Tuesday, December 30, 2014
The Reality of Our Recovery
Must be brilliant economic direction as each political party claims why its policies have boosted the American economy to the growth levels we see today. But American workers are working longer hours with less buying power as the mega-rich take advantage of loopholes and out-and-out slants to our legal and tax system that only benefit “them.” Even the surge in the stock market is mostly a gift to those at the top of the economic ladder. But, Peter, we are seeing retail sales flying and people seeming more optimistic even at a grassroots level. Why?
To the biggest consumers of fossil fuels, notably the United States and China, the answer falls into one massive category, one that really cannot be unilaterally be implemented by any one nation or even a confederation of nations, no matter what anyone might say: the plunge in the price of oil. Consumers are walking around with significantly enhanced jingling in their pockets, more to spend, more to stimulate the economy. OK, not everyone is benefiting from this largesse: “The nearly 50 percent decline in oil prices since June has had the most conspicuous impact on the Russian economy and President Vladimir V. Putin. The former finance minister Aleksei L. Kudrin, a longtime friend of Mr. Putin’s, warned this week of a ‘full-blown economic crisis’ and called for better relations with Europe and the United States.
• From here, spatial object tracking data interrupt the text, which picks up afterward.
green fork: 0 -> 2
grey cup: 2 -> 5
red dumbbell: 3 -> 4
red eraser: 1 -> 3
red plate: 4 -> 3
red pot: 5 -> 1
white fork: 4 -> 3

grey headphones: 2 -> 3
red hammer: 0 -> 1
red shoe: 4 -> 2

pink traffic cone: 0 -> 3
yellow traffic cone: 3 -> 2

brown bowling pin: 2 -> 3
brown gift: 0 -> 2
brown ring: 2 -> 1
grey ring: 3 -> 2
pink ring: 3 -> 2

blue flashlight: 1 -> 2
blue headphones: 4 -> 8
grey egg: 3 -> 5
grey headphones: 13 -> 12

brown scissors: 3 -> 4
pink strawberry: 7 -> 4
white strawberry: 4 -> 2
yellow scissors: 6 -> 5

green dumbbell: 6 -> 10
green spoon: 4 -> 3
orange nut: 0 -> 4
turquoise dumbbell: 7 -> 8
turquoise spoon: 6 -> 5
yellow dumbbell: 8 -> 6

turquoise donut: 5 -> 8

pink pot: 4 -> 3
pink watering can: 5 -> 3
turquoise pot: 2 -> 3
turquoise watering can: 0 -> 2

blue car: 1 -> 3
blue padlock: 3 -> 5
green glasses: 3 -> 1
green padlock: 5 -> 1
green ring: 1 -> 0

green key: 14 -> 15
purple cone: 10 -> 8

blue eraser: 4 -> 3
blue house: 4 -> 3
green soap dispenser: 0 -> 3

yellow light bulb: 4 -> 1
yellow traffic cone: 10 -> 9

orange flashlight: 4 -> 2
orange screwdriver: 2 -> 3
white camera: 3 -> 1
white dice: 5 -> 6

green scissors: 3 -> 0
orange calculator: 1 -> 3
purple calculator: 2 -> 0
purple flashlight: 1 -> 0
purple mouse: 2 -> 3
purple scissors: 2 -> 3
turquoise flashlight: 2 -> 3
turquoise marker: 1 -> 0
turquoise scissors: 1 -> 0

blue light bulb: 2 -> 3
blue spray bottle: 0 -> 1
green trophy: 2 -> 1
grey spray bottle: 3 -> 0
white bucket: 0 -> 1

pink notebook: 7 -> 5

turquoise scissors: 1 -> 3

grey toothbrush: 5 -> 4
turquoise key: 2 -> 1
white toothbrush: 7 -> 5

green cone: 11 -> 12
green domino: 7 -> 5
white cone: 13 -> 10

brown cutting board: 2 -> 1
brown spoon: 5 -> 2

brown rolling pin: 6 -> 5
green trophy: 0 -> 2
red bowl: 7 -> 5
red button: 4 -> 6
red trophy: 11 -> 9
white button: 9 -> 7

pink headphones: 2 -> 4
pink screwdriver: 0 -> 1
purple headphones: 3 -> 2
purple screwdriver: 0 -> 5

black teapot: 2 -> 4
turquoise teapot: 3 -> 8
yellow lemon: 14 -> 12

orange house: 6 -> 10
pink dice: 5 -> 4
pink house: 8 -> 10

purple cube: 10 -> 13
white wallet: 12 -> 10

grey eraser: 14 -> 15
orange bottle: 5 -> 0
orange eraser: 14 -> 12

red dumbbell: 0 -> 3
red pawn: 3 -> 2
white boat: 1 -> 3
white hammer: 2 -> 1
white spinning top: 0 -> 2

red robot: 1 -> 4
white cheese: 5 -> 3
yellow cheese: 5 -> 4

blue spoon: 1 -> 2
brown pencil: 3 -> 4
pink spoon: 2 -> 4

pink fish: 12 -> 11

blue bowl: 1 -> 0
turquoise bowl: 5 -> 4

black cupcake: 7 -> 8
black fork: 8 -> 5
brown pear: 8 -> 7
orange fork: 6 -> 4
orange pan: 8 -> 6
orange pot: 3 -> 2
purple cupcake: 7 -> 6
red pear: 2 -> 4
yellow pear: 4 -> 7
“But the ripple effects are spreading much more broadly than that. The price plunge may also influence Iran’s deliberations over whether to agree to a deal on its nuclear program with the West; force the oil-rich nations of the Middle East to reassess their role in managing global supply; and give a boost to the economies of the biggest oil-consuming nations, notably the United States and China… It might even have been a late factor in Cuba’s decision to seal a rapprochement with Washington.
“After a precipitous drop, to less than $60 a barrel from around $115 a barrel in June, oil prices settled at a low level this week. Their fall, even if partly reversed, was so sharp and so quick as to unsettle plans and assumptions in many governments. That includes Mr. Putin’s apparent hope that Russia could weather Western sanctions over its intervention in Ukraine without serious economic harm, and Venezuela’s aspirations for continuing the free-spending policies of former President Hugo Chávez…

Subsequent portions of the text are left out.